The Clean Air Act, 42 U.S.C. 7401 et seq. (Act or CAA), requires the Environmental Protection Agency (EPA) to establish National Ambient Air Quality Standards (NAAQS) for particular pollutants at levels that will protect the public health and welfare. 42 U.S.C. 7408, 7409. "[W]ithin 3 years" of "promulgation of a [NAAQS]," each State must adopt a state implementation plan (SIP) with "adequate provisions" that will, inter alia, "prohibit" pollution that will "contribute significantly" to other States' inability to meet, or maintain compliance with, the NAAQS. 42 U.S.C. 7410(a)(1), (2)(D)(i)(I). If a State fails to submit a SIP or submits an inadequate one, the EPA must enter an order so finding. 42 U.S.C 7410(k).

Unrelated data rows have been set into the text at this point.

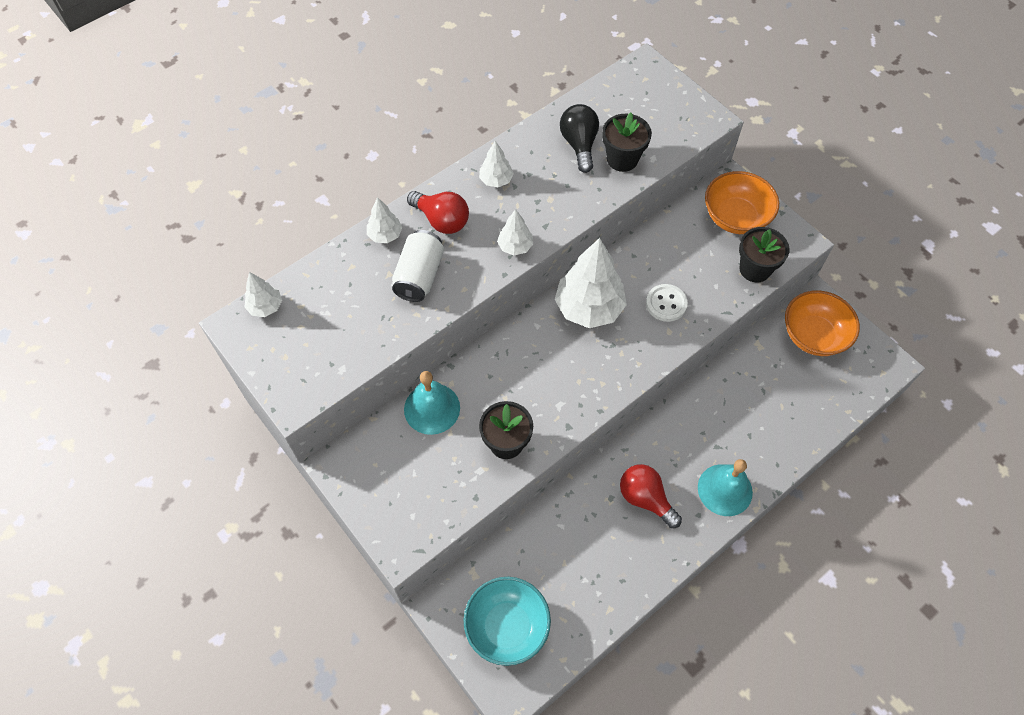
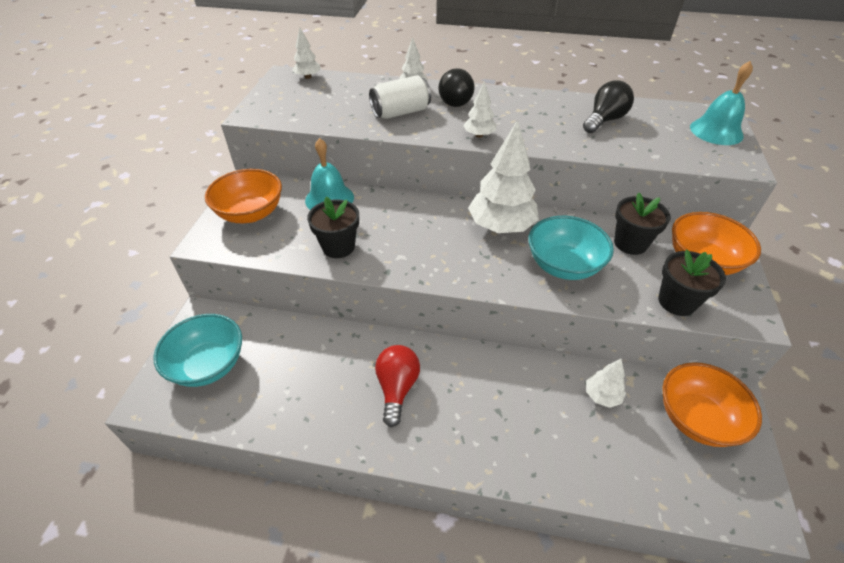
camera: 50 degrees right, 15 degrees down
(392, 486) = (250, 213): none -> orange bowl
(441, 220) = (454, 100): red light bulb -> black light bulb
(496, 180) = (518, 104): white tree -> white tree (602, 396)
(622, 159) = (628, 143): black flower pot -> black flower pot (630, 243)
(666, 304) = (563, 265): white button -> turquoise bowl
(725, 489) = (463, 444): turquoise bell -> turquoise bell (716, 131)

After the EPA does so, it "shall promulgate a [f]ederal implementation plan" for that State within two years. 42 U.S.C. 7410(c)(1).Consideration Limited:
LIMITED TO THE QUESTIONS PRESENTED BY THE PETITION IN NO. 12-1182. ORDER OF 11/26/2013: JUSTICE ALITO TOOK NO PART.Question Presented:
1.Whether the court of appeals lacked jurisdiction to consider the challenges on which it granted relief. 2.Whether States are excused from adopting SIPs prohibiting emissions that "contribute significantly" to air pollution problems in other States until after the EPA has adopted a rule quantifying each State's interstate pollution obligations. 3.Whether the EPA permissibly interpreted the statutory term "contribute significantly" so as to define each upwind State's "significant" interstate air pollution contributions in light of the cost-effective emission reductions it can make to improve air quality in polluted downwind areas, or whether the Act instead unambiguously requires the EPA to consider only each upwind State's physically proportionate responsibility for each downwind air quality problem.